Amy Stewart tells us, in her recently published New York Times bestseller Flower Confidential: The Good, the Bad, and the Beautiful, which focuses mainly on the cut flower trade, “It was the height of French fashion around 1610 for a woman to wear a tulip the way she might wear a jewel.”

By the middle of the 17th century, the tulip business in Holland had morphed from the sale of actual bulbs to paper trades and contracts and “Dutch merchants outbid each other at auctions, knowing that they could buy a bulb one day and flip it for a quick profit, the way people flip real estate in a hot market,” Stewart wrote.

But, bubbles are bound to burst and, Pollan tells us in his book on botany, the death of the tulip frenzy gave birth to the “greater fool theory,” which is just as applicable to the modern single-family home/ condo bubble and the subprime lending spree that ended abruptly last summer as it was when it was born on February 2, 1637 in one of Haarlem’s tavern “colleges,” where tulip auctions were conducted.

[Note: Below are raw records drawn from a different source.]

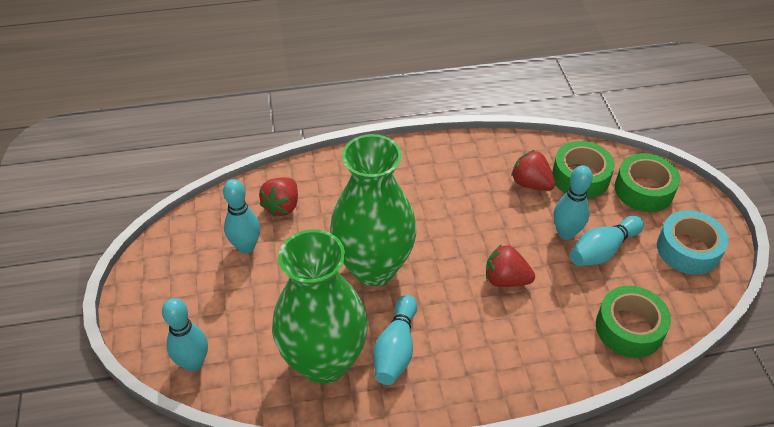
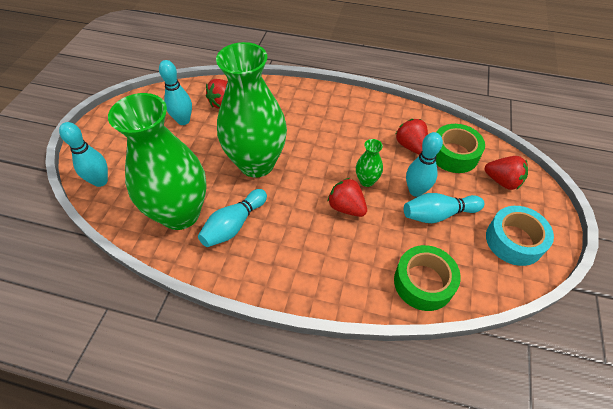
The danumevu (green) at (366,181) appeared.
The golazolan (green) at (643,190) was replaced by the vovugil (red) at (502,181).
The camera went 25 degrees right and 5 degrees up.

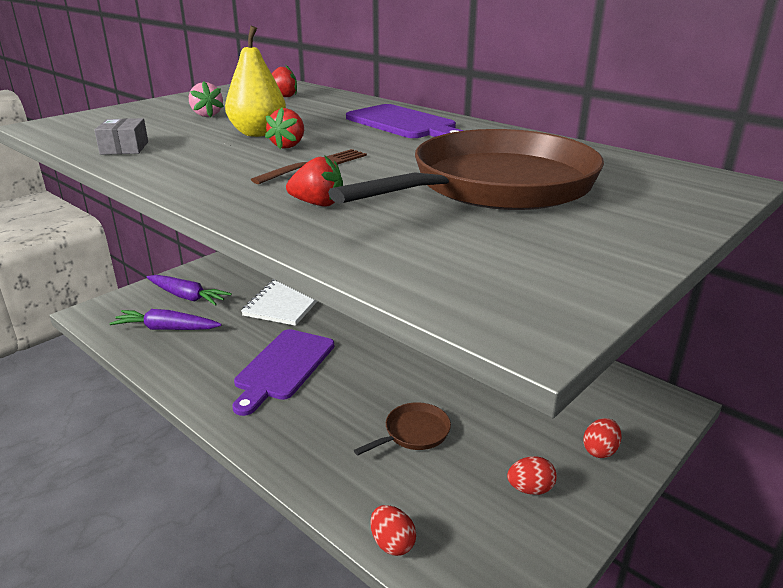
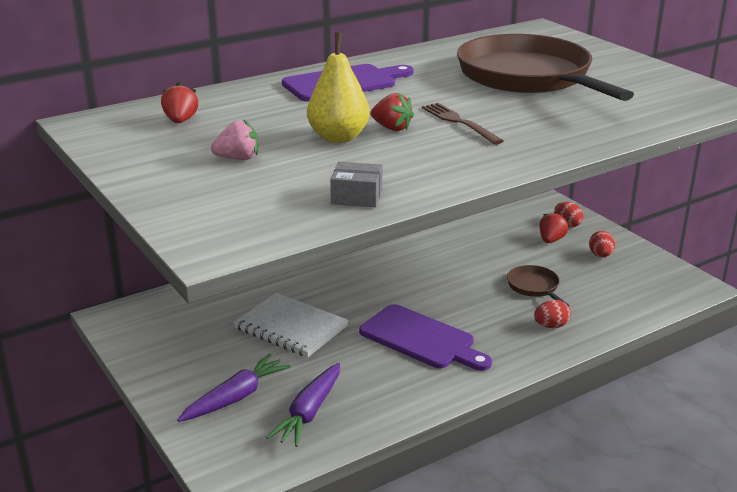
The vovugil (red) moved from (318,204) to (551,240).
The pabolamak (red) moved from (392,543) to (551,326).
The camera went 75 degrees left and 0 degrees up.

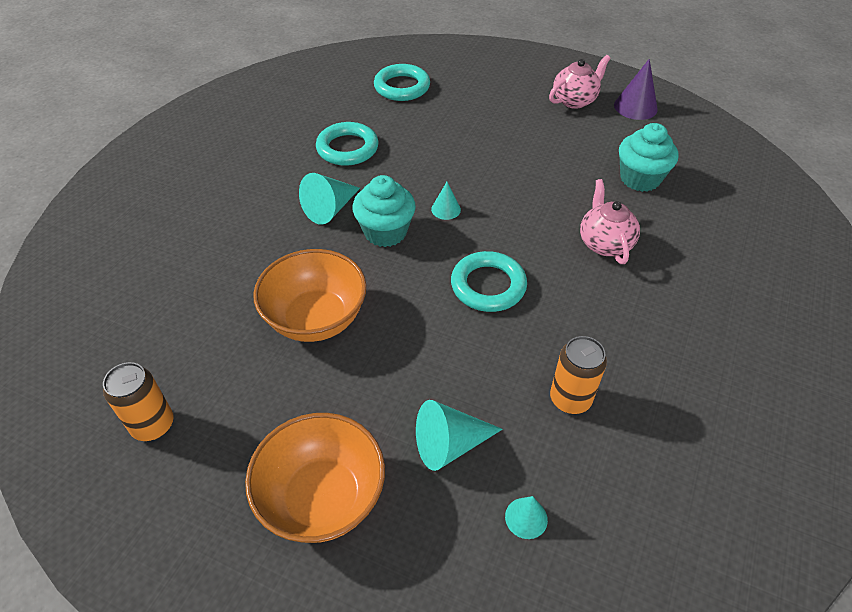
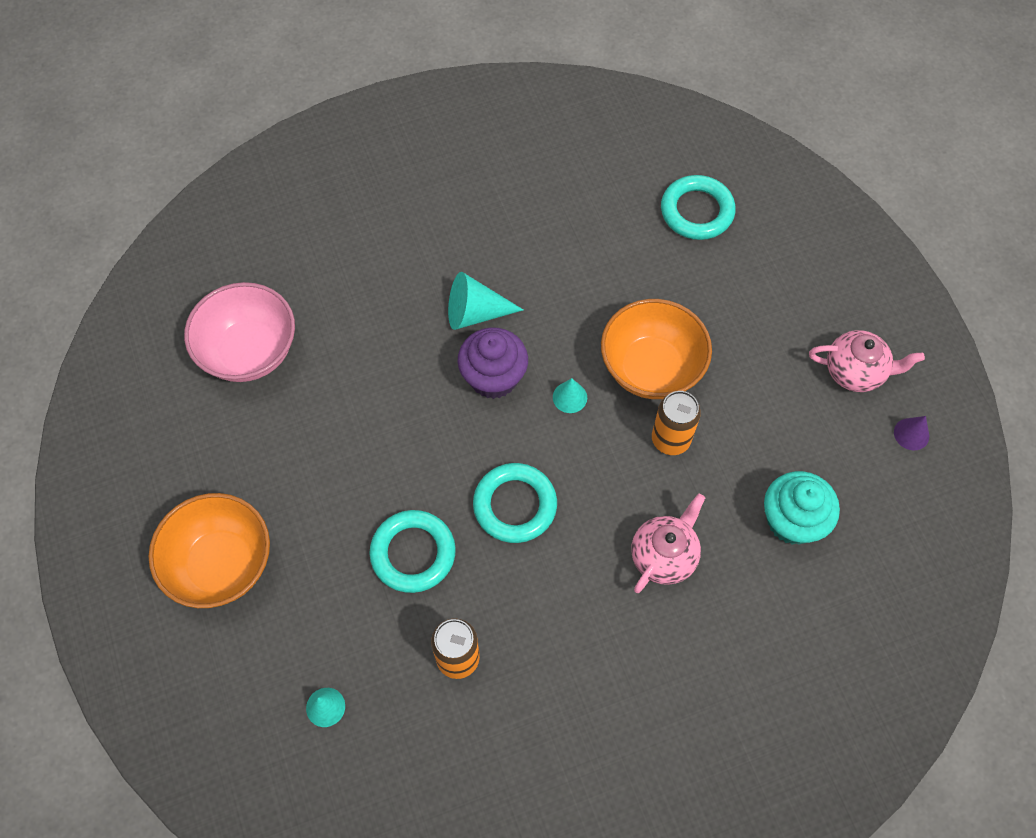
The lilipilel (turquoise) at (449,444) disappeared.
The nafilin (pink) at (249,352) appeared.
The bupizin (orange) moved from (153,425) to (670,439).
The nafilin (orange) moved from (316,319) to (651,368).
The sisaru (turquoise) moved from (347,148) to (413,553).
The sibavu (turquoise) at (385,232) became the sibavu (purple) at (493,377).
The lilipilel (purple) at (635,107) changed to 0.59 times the size.
The camera went 45 degrees right and 15 degrees up.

On that fateful day, bidding started at 1,250 guilders for a bunch of bulbs. No one bid. Nor did reduction of the bid price to 1,100 guilders and then 1,000 guilders result in any response and suddenly everyone in the room understood that the bottom had just fallen out of the market. As Pollan tells it, “Haarlem was the capital of the bulb trade, and the news that there were no buyers to be found there ricocheted across the country. Within days tulip bulbs were unsellable at any price. In all of Holland, a greater fool was no longer to be found.”

According to Stewart, bankruptcies and charges of fraud followed and court cases dragged on for years, but, just as the condo and single- family home industries are expected to return to normalcy, the price of a tulip bulb stabilized at about one guilder and Holland’s flower industry managed to stay alive and flourish, albeit without the huge profits and eventual huge losses the 17th Century craze wrought.

Production in that land of dikes and windmills now has reached over 10 billion bulbs that also include hyacinths, irises and daffodils.

Today 50,000 acres of Holland produce around 65 percent of the world market’s bulbs and the country’s bulb industry is worth about a billion dollars annually, said Stewart.

But it’s not necessary to know anything about the tulip’s illustrious history to be as captivated by the mystique of the cool, unscented blossom as were the Dutch were 400 years ago, Tibbitts agreed. “When there’s a mass planting of tulips in bloom, they’re just spectacular,” he said.